Anna’s six years old and I teach her piano lessons in Austin, where I live. She had just tried a new music notation I invented with a friend. And she understood it—no; she loved it. Her mom came into the room to see how Anna was doing.
“Look,” Anna said, pointing at the paper, “these, this is full! And empty! And this one is long!” She began explaining it all back to her mom. The whole system, after a thirty-minute lesson. I was amazed.
Learning to play an instrument is hard, but sheet music makes it even harder. I’ve taught dozens of students, ages 4 to 60, and traditional music notation never comes easily. It can often take months (or longer) to pick up. Worse yet, those frustrations often lead to thoughts like, “I’m bad at music.” It’s tough to hear; as their teacher, I know that’s not true. The sheet music just isn’t intuitive. And that shouldn’t be the hard part—when you read a great book, you think about the *meaning*, not which letter is which.
Last year, I set out to fix it. I recruited my old college roommate, Mike Sall, who works in data visualization, and together we started hacking ideas. Over the past year, we’ve tried everything —colors and shapes, lines and squiggles, flipping and squashing—putting it all in front of my students as we went. We ended up with Hummingbird, a new music notation.

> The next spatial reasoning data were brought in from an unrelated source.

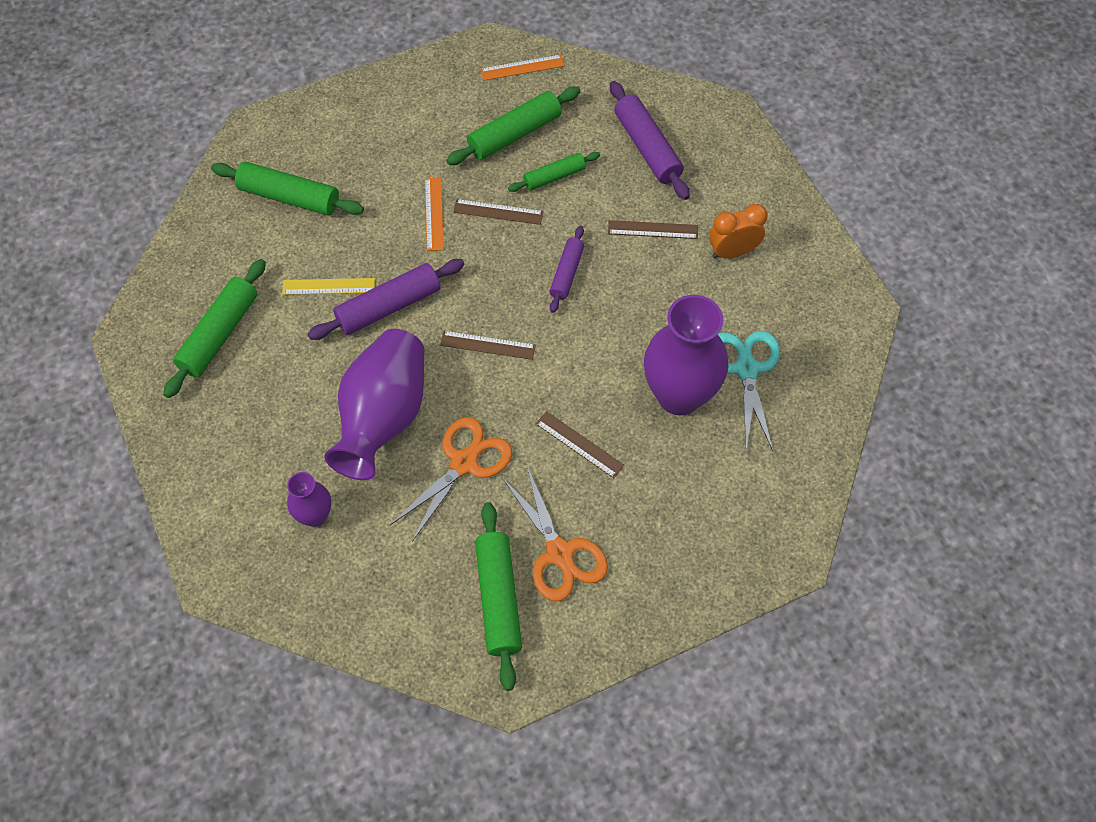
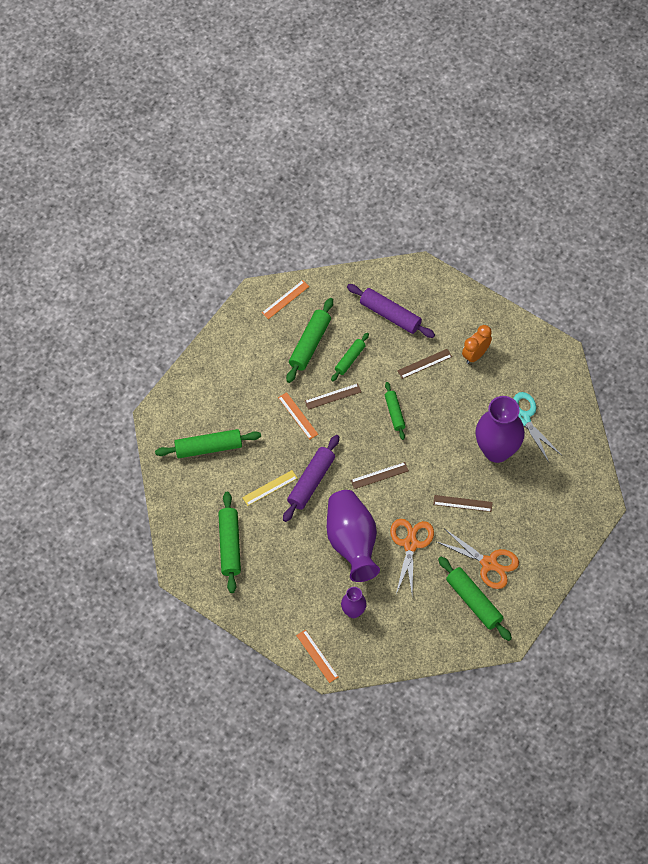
camera: 30 degrees left, 0 degrees up
(218, 552) = (317, 656): none -> orange ruler
(566, 273) = (394, 413): purple rolling pin -> green rolling pin

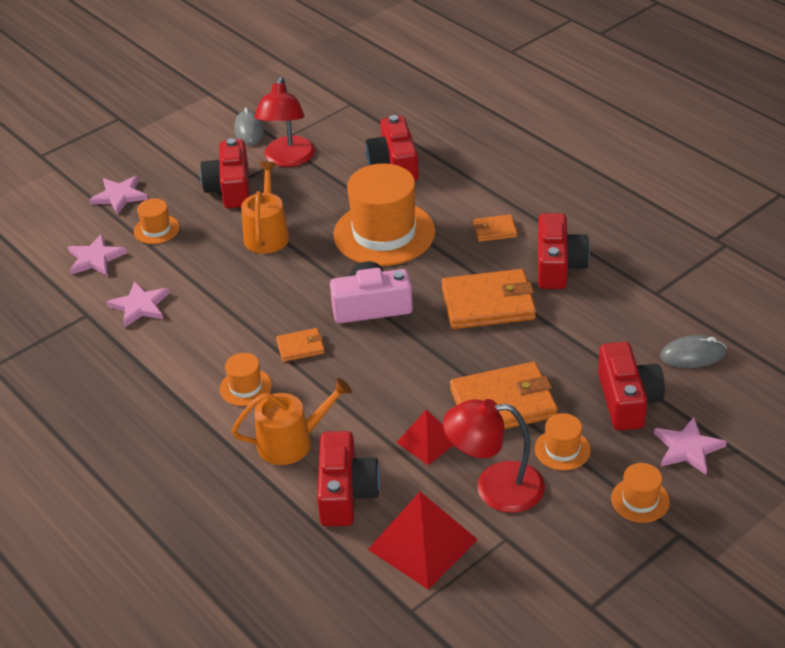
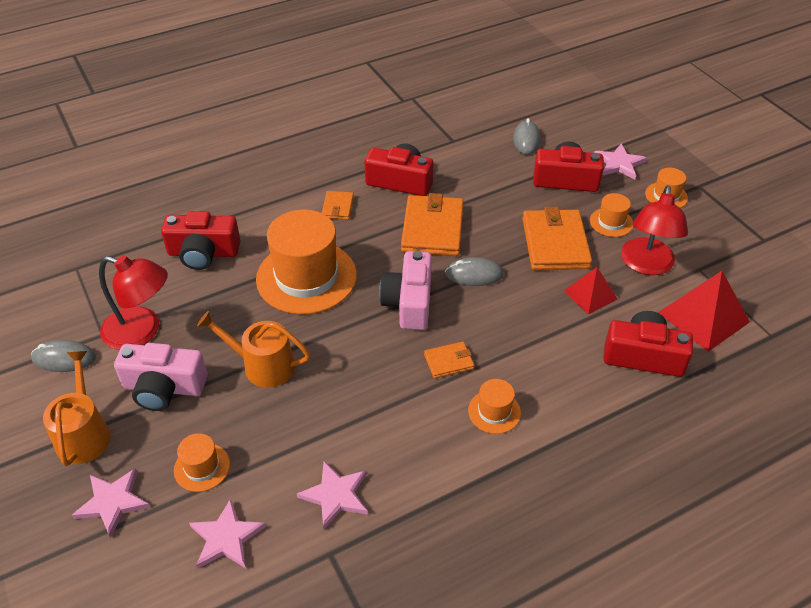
camera: 80 degrees left, 5 degrees up
(230, 188) = (164, 388): red camera -> pink camera
(292, 442) = (576, 385): orange watering can -> orange watering can (84, 434)
(300, 347) = (449, 361): orange wallet -> orange wallet turned 75 degrees clockwise
(428, 345) = (474, 274): none -> grey mouse

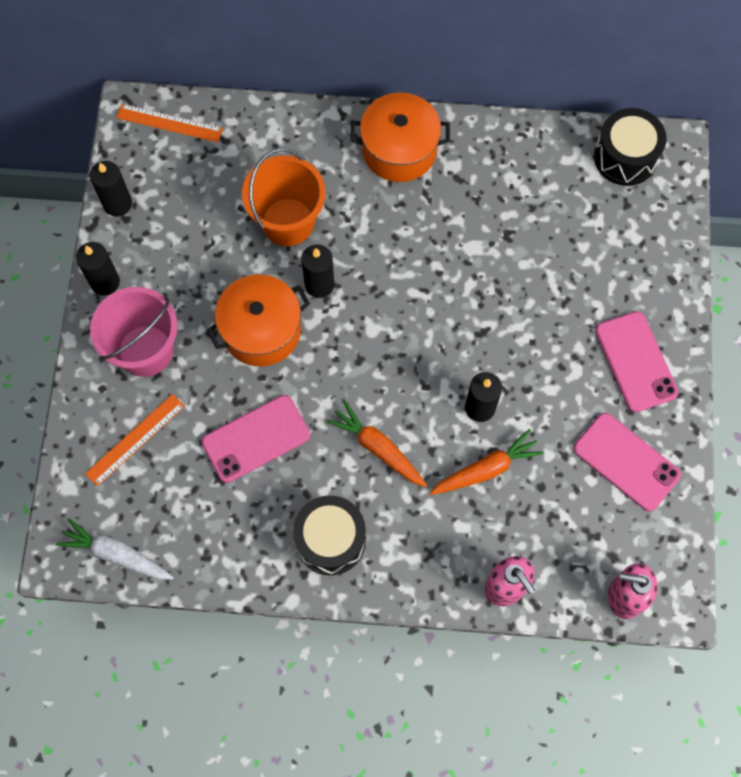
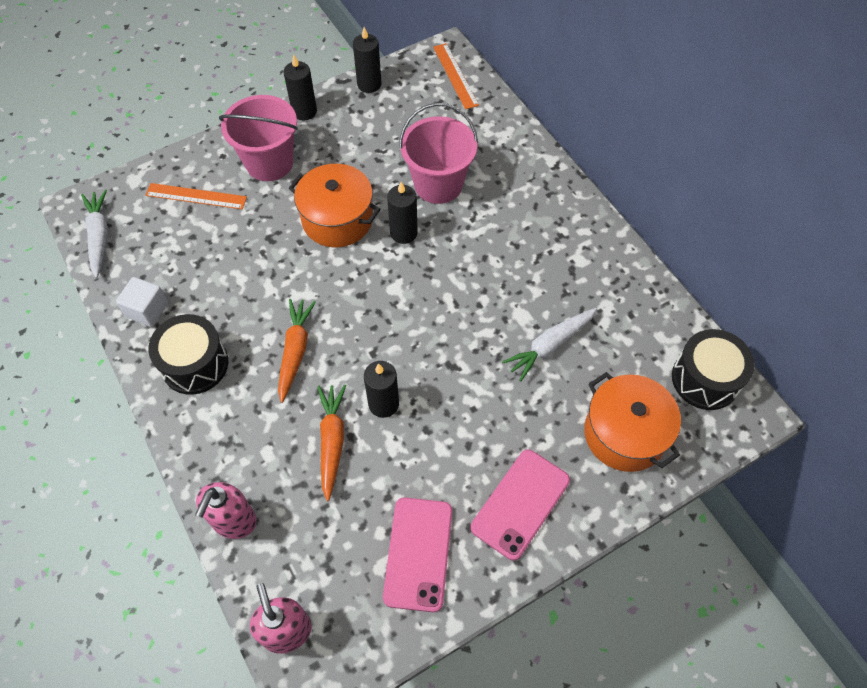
camera: 55 degrees right, 10 degrees down
(240, 552) = (147, 310): none -> white cube
(256, 439) = (247, 267): pink phone -> none
(288, 222) = (438, 184): orange bucket -> pink bucket
(399, 150) = (560, 217): orange pot -> orange pot (624, 434)
(486, 469) = (332, 441): orange carrot -> orange carrot turned 120 degrees counterclockwise
(517, 246) = (550, 346): none -> white carrot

Hummingbird does a few things differently. We realized students often can’t see when one note is higher than another, spending a lot of time counting lines between notes. So we gave each note its own symbol with a “helper” word that’s simple to memorize. No more counting lines, and both hands use the same symbols. We also noticed it can be difficult to remember which rhythm and rest symbols are which, so we made them follow a natural progression that actually shows what they mean: long notes are longer, short notes are shorter, and they each still have a unique symbol.
Hummingbird’s strength is in its reinforcement. Everything has both a symbol and a spatial element so you can read it and perceive it at the same time. Plus, it does all this without sacrificing the important things—it can show anything that traditional notation can, and you can still write it out by hand.

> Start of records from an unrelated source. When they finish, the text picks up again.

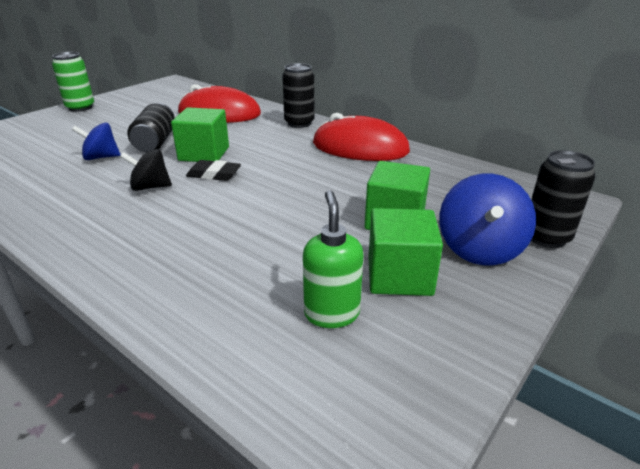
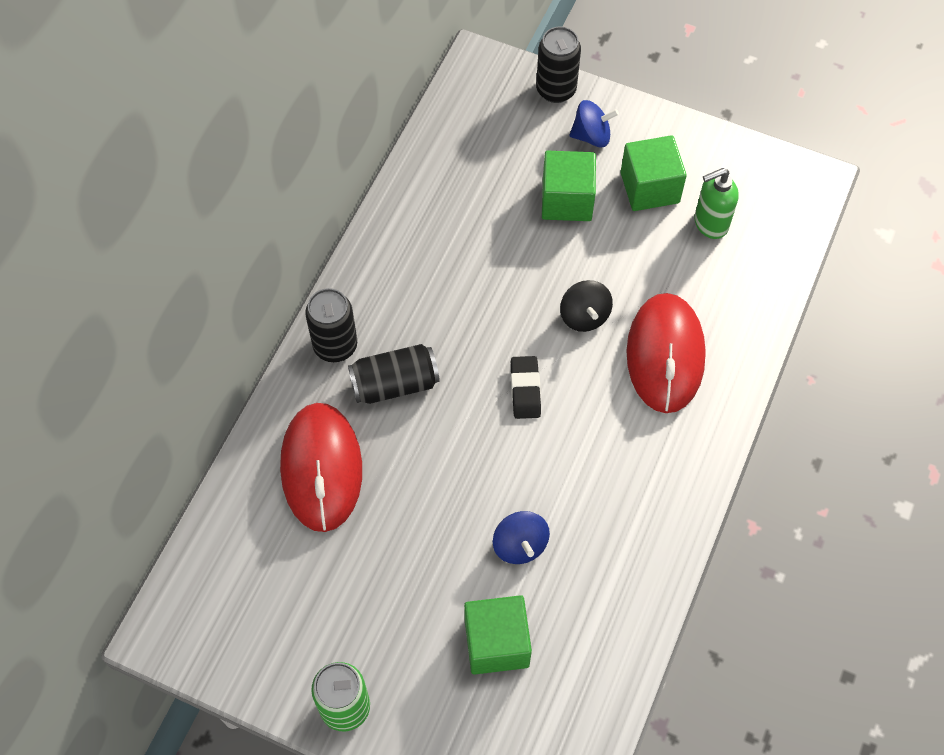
camera: 105 degrees left, 30 degrees up
(150, 187) = (575, 442): black spinning top -> black spinning top (584, 316)
(155, 142) = (454, 503): black can -> black can (394, 384)
(204, 154) = (472, 425): green cube -> green cube (496, 643)
(360, 148) = (403, 256): red mouse -> red mouse (665, 355)
(479, 249) = (591, 136): blue spinning top -> blue spinning top, size x0.66

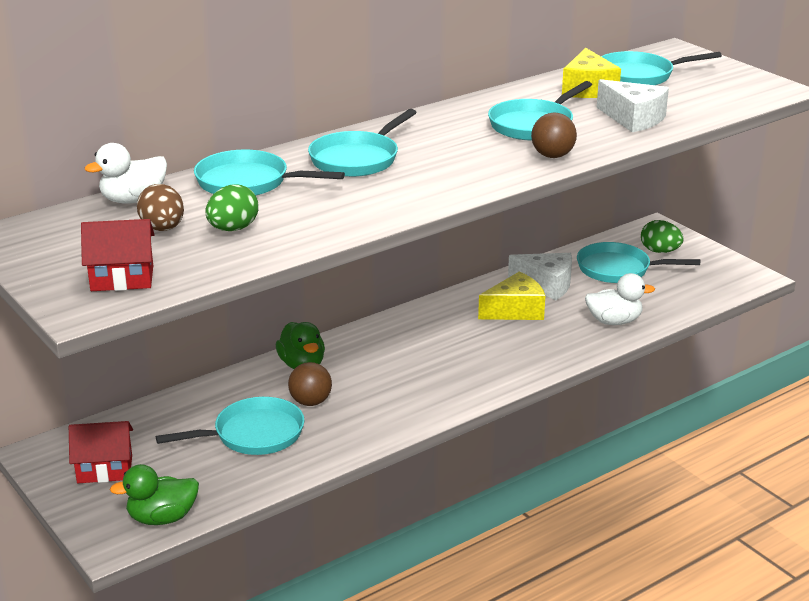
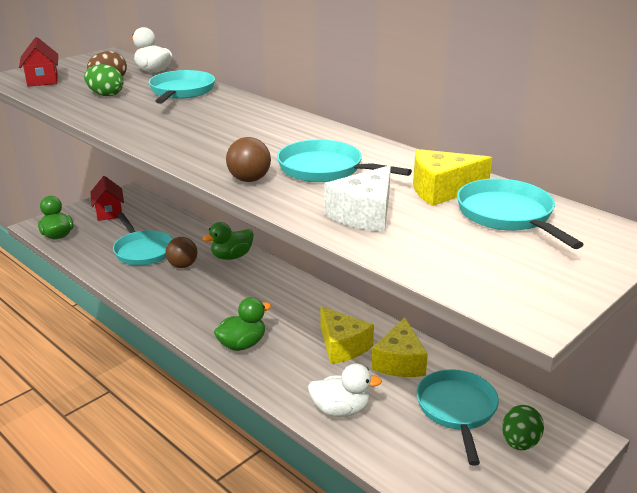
camera: 80 degrees right, 0 degrees up
(357, 159) = (228, 115): turquoise pan -> none
(500, 366) = (242, 344): none -> green duck
(546, 285) = (399, 362): white cheese -> yellow cheese
(614, 321) = (340, 410): white duck -> white duck turned 75 degrees counterclockwise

We’ve been trying out Hummingbird with my students over the past few months, and it has gone better than we could have imagined. Elle, age 8, asked if she could learn every song this way. Chris, 24, needed the whole folder because he was blowing through songs faster than I could share them. Alejandro, 6, started reading music without having to write out the letters. Anisha, 7, felt comfortable playing with both hands for the first time. Jack, 8, calls it the “magic system.”
And on and on. It’s a teacher’s dream.
Now we want to share it with the world. We put together a website—
HummingbirdNotation.com—with a full explanation of how it works and lots of songs to practice. If you’ve ever felt discouraged out of learning to play, try it again with Hummingbird. Print out a song and give it a shot. Honestly, it will be fun this time.
A few weeks ago, I was teaching another student, Dominic. He’s 5. His mom came in at the tail end of one of his first lessons, and she was ecstatic that with only one lesson using Hummingbird, he could already read and play Twinkle, Twinkle perfectly. She insisted we keep using Hummingbird, telling me it was the first time she had seen him make real progress musically. But it wasn’t just that, she said. Her son had a sense of accomplishment she had never witnessed in him before.